Minnesotans gear up to fight Trump ending Somalis’ temporary protected status | Minnesota


In the days since the President said he would end the legal immigration status program for Somalis in Minnesota, local elected officials and community members said they would fight back.

On Truth Social on Friday, Trump wrote that he would “immediately end, effective” the Temporary Protected Status for Somalis in Minnesota. Trump wrote that Minnesota was a “hotbed of fraudulent money laundering activity.” “Send them back where they came from. It’s over!” He has written.

Advocates for the community said rhetoric that stigmatizes all Somalis is wrong and puts them at risk. They are concerned about increased targeting for immigration enforcement and the demonization of the Somali community.

The move comes after several high-profile cases of fraud in state programs, including against Somali residents, which have been exaggerated by right-wing media. A recent article alleged that these fraudulent activities meant that Minnesota taxpayers were funding terrorist groups in Somalia. Republican members of Minnesota’s Congress subsequently submitted a letter demanding an investigation.

“If someone, regardless of their race, religion or ethnicity, has committed fraud, they should be held personally accountable under the law,” said Khalid Omar, an organizer with the interfaith group ISAIAH. “Collective punishment is wrong and racist, and using the actions of a few to attack an entire community is un-American.”

TPS allows people from countries with unsafe or unstable conditions to stay in the US legally. Any administration can approve or remove it through the Department of Homeland Security, as the Trump administration has done for countries like Venezuela since Trump took office in January. The department has not yet removed Somalia from countries with this status.

Typically, removing TPS would apply to the entire country, not just a single state like Minnesota, making Trump’s promise to remove it only for one state, and seemingly unrelated to Somalia’s stability, legally questionable.

Julia Decker, policy director of the Immigrant Law Center of Minnesota, said, “Obviously, the fraud investigation in the United States has nothing to do with whether conditions in Somalia have stabilized or not.”

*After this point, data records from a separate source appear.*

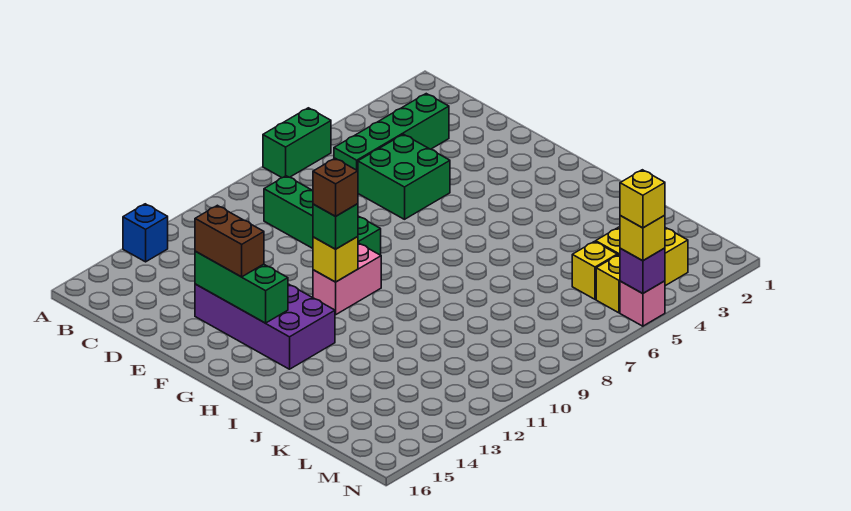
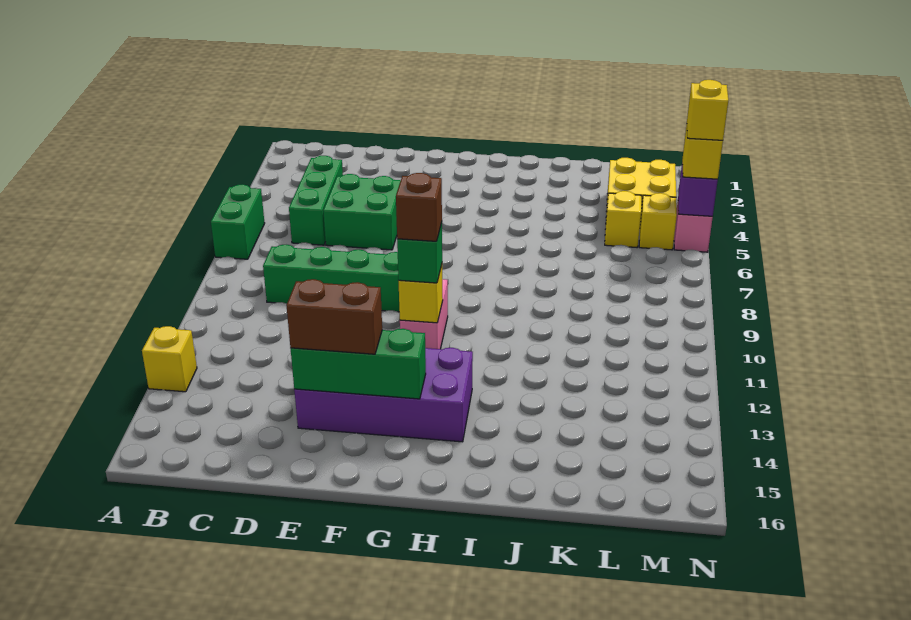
blue brick A13 level 1 -> yellow brick A13 level 1
green brick C3:C6 level 1 -> green brick C4:C6 level 1

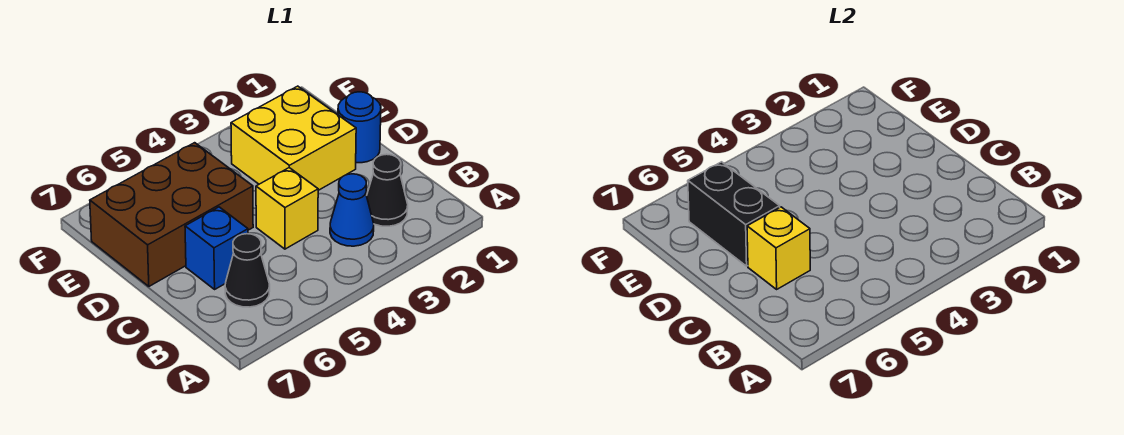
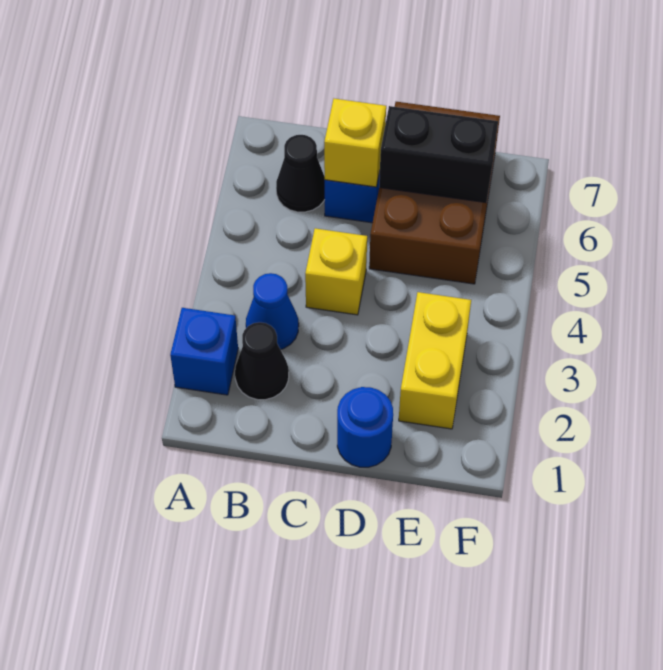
none -> blue brick A2 level 1
yellow brick D2:E3 level 1 -> yellow brick E2:E3 level 1

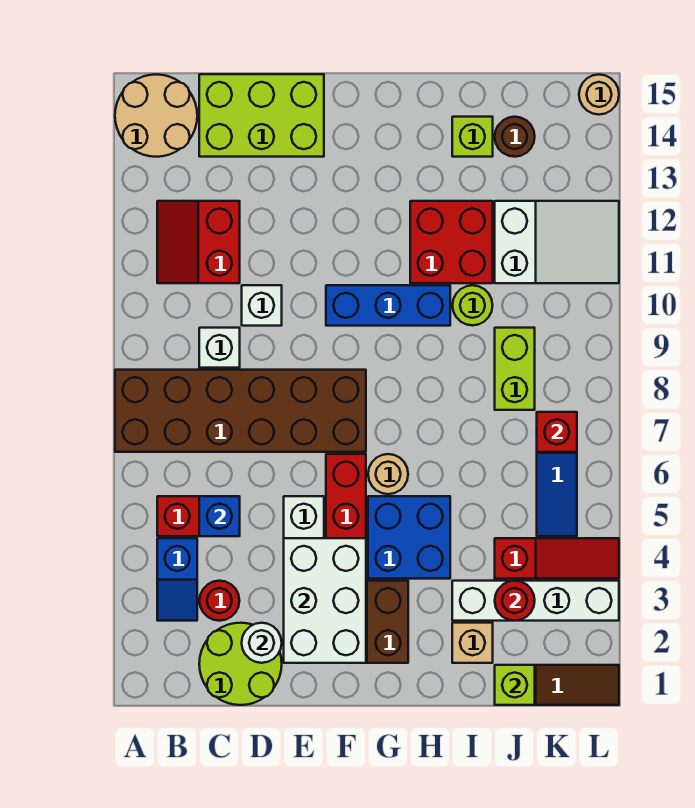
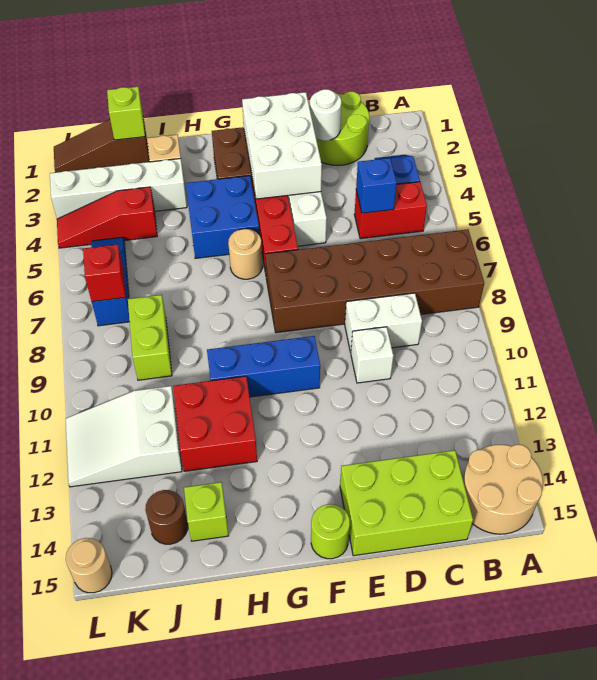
red slope B11:C12 level 1 top C -> none
red round brick C3 level 1 -> none
white brick C9 level 1 -> white brick C9:D9 level 1
lime round brick I10 level 1 -> lime round brick F15 level 1
red round brick J3 level 2 -> none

Minnesota is home to the country’s largest Somali population, the majority of whom are US citizens. In response to supporters of Trump’s announcement, Ilhan Omar, a congresswoman and a frequent target of Trump and his allies, said in a statement on

TPS currently protects about 700 people from Somalia living across the US from deportation – a small number compared to the thousands of Somalis living in Minnesota.

“It goes without saying that for those who will be affected, this is certainly and incredibly worrisome, because it means they will lose the ability to work to support themselves, and they will be faced with leaving the country, potentially being arrested and detained and deported,” Decker said.

Somalia has been covered by the TPS since 1991, having received extensions to protected status dozens of times. Homeland Security Secretary Kristi Noem said she was evaluating whether to extend the status, which is set to expire in March.

State Attorney General Keith Ellison said his office is “considering all our options” to respond if Trump rescinds TPS.

“Trump’s announcement to terminate Somali TPS holders in Minnesota is legally problematic – while a President has plenty of authority to designate and revoke TPS, he cannot legally use that power to discriminate against an ethnic group or target a state like MN. This is not over,” Ellison wrote on X.

Omar said the community held a potluck this weekend in response to Trump’s targeting, where members of the Somali community and their neighbors and supporters gathered in a show of solidarity. He said people think Trump’s attacks on Somalis are a distraction from the affordability crisis and Trump’s other problems – something Minnesota Governor Tim Walz has also hinted at in his reaction to the president’s post. “It’s not surprising that the president has chosen to broadly target an entire community. That’s what he does to change the subject,” Walz wrote on X.

Omar said Somalis in Minnesota are “the backbone of this community” who have the same concerns and experience struggles as all Americans. “They’re not going anywhere,” he said.

“The only thing we know that can stop this administration from attacking people is ordinary people standing up and pushing back against this narrative,” he said.